LYON COUNTY - The Youth Mentor Pheasant Hunt started off Saturday morning as dawn broke over the Redwood River Sportsman's Club outside of Marshall.
"A Mentor Hunt is where we take experienced hunters and their dogs, and pair them up with one or two youths or inexperienced hunters," said Lyon County Pheasants Forever President Nick Simonson. "It's going to be good this year, numbers are up and we expect a good hunt on public and private land."
Participants brought their own guns, mostly 12- and 20-gauge shotguns.
Photo by Steve Browne
Harvey Noyes checks the guns and ammunition of participants in the Pheasants Forever Youth Mentor Pheasant Hunt on Saturday before the kids headed out into the fields with experienced hunters to introduce them to the sport.
The hunt started with breakfast before dawn and a safety meeting before the teams headed out into the fields at 9 a.m.
Dale Tammeus took his daughter Katie, 13, for her first pheasant hunt.
"I've been looking forward to it," Dale Tammeus said. "Hunting is always fun, but it's special whey you have your loved ones with you."
Last year Katie Tammeus sat in a deer stand with her father to get a taste of hunting.
"I'm really excited," Katie Tammeus said.
Asked what she intended to do with her pheasant, Katie said, "Let my dad eat it."
Joel and Mary Zabel brought their son Joel, 13, and family friend Nick VanderVoort, 12.
"We shoot here at the range," Nick VanderVoort said.
This is young Joel Zabel's first pheasant hunt, though he's been hunting squirrel for a few years.
"We went deer hunting last year with muzzle loaders," his father Joel Zabel said.
According to Simonson the national organization of Pheasants Forever awarded the Lyon County chapter with a Young Guns package of two 20 gauge shotguns, two .22 rifles, and two air rifles. The packages are designed to get young people familiar with firearms.
Troy Dale is a wildlife biologist for Pheasants Forever and works out of an office at the Lac qui Parle Farm Service Center.

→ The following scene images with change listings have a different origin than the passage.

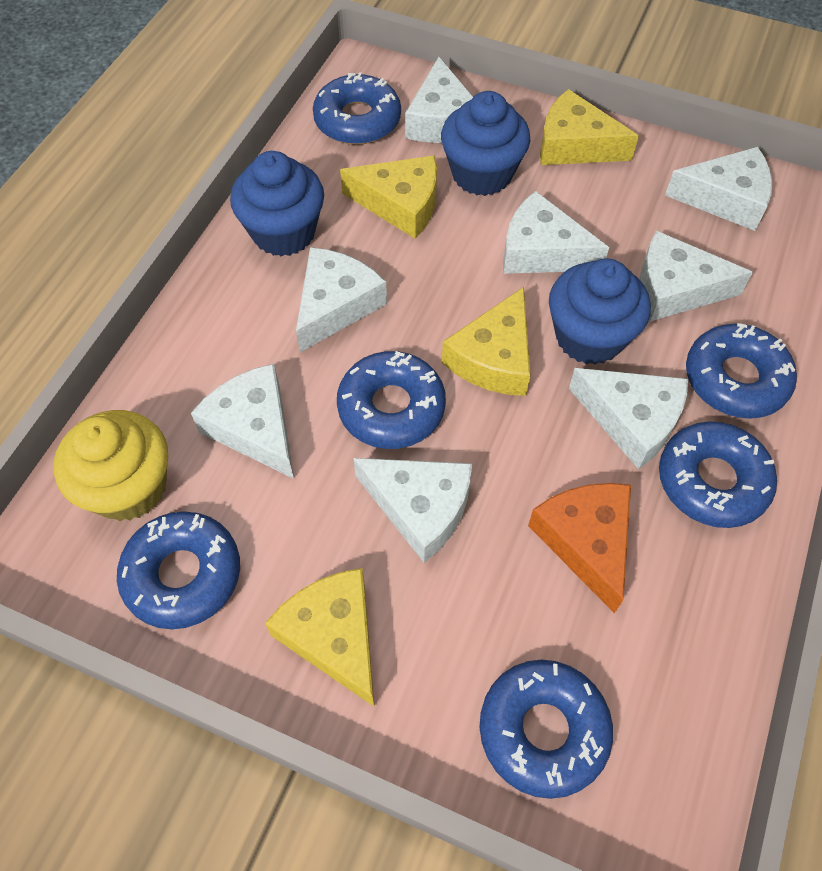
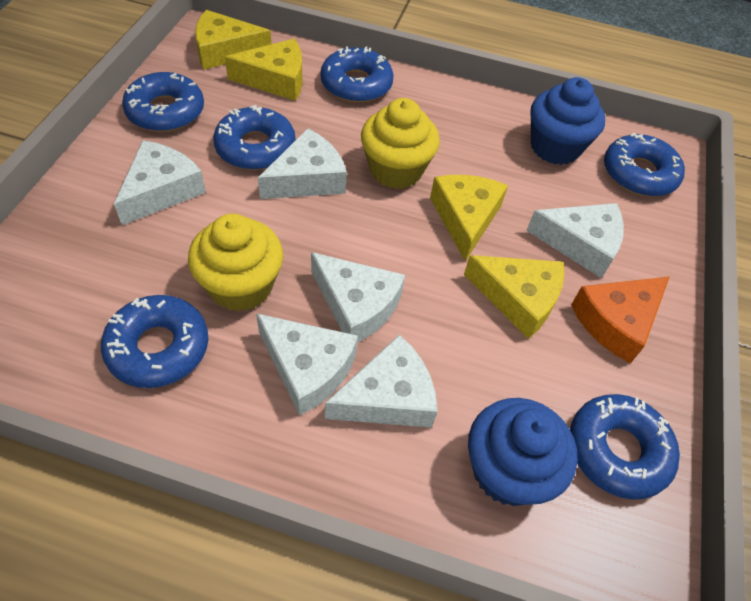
blue cupcake: 3 -> 2
white cheese: 8 -> 6
yellow cupcake: 1 -> 2

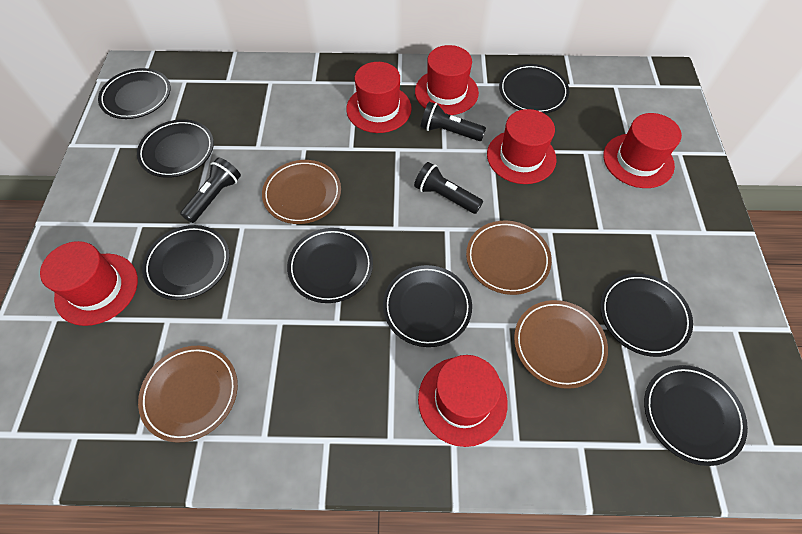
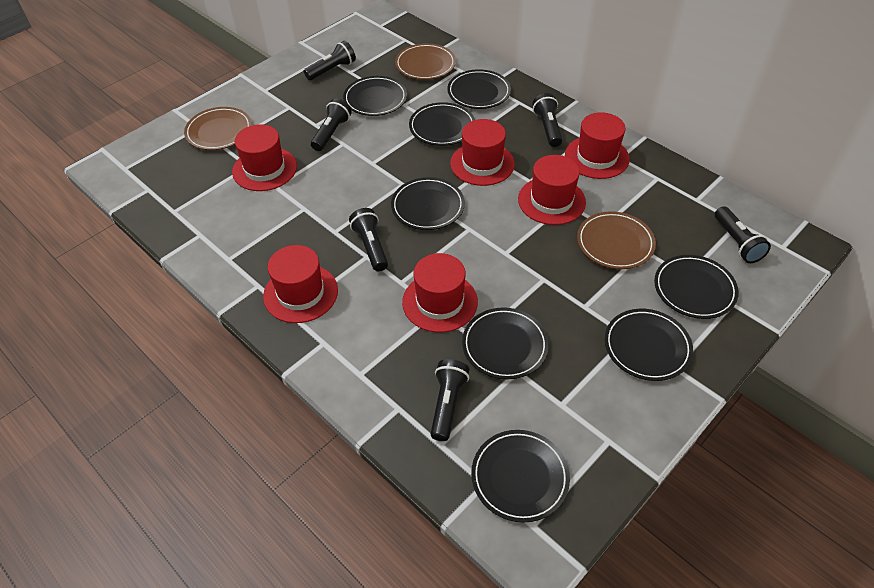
black flashlight: 3 -> 6
brown plate: 4 -> 3

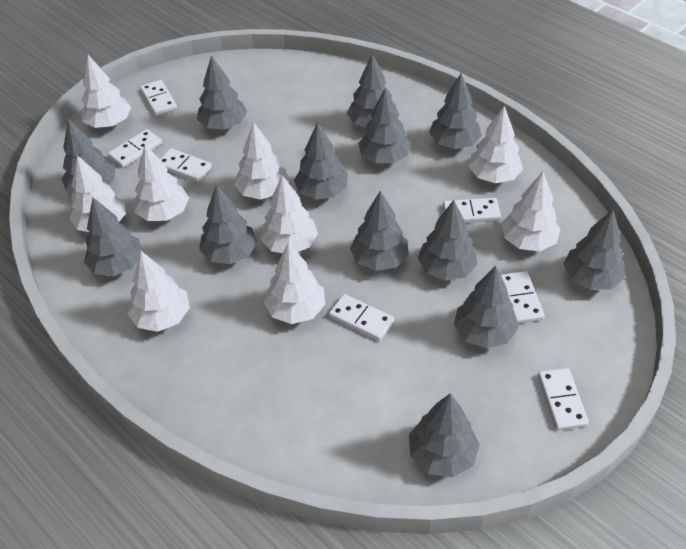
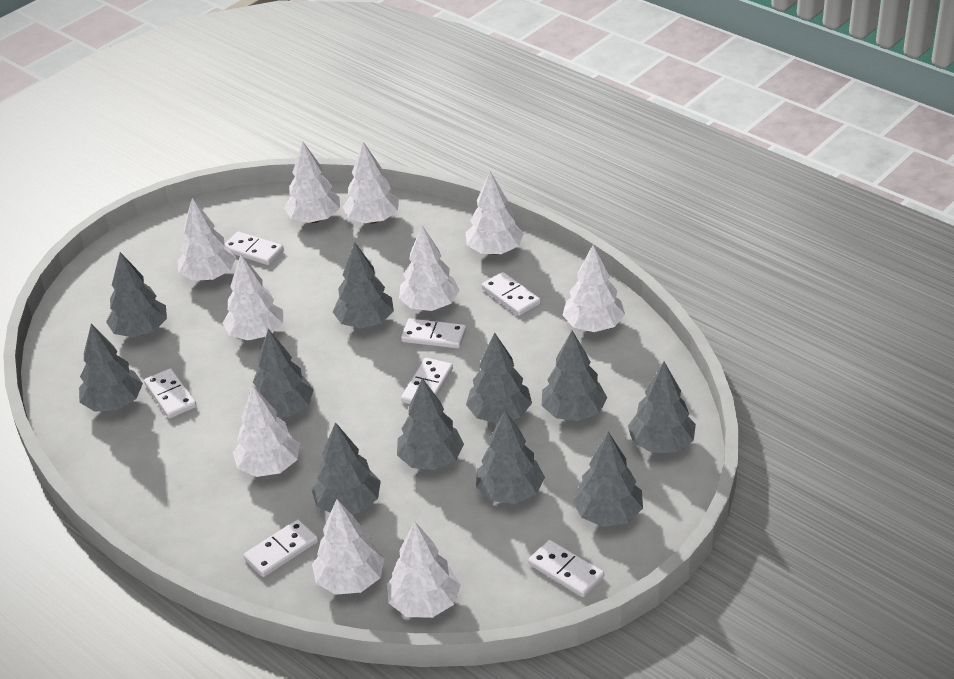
grey tree: 13 -> 11
white tree: 9 -> 10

"It's a really important pastime for families and friends together," Dale said. "It's important for the economy and brings in a lot of money. Hunting controls game population, reduces disease by thinning out the population so disease doesn't spread so readily, and in harsh winters, hunting helps limit population in a humane way so game doesn't die off for lack of food and cover."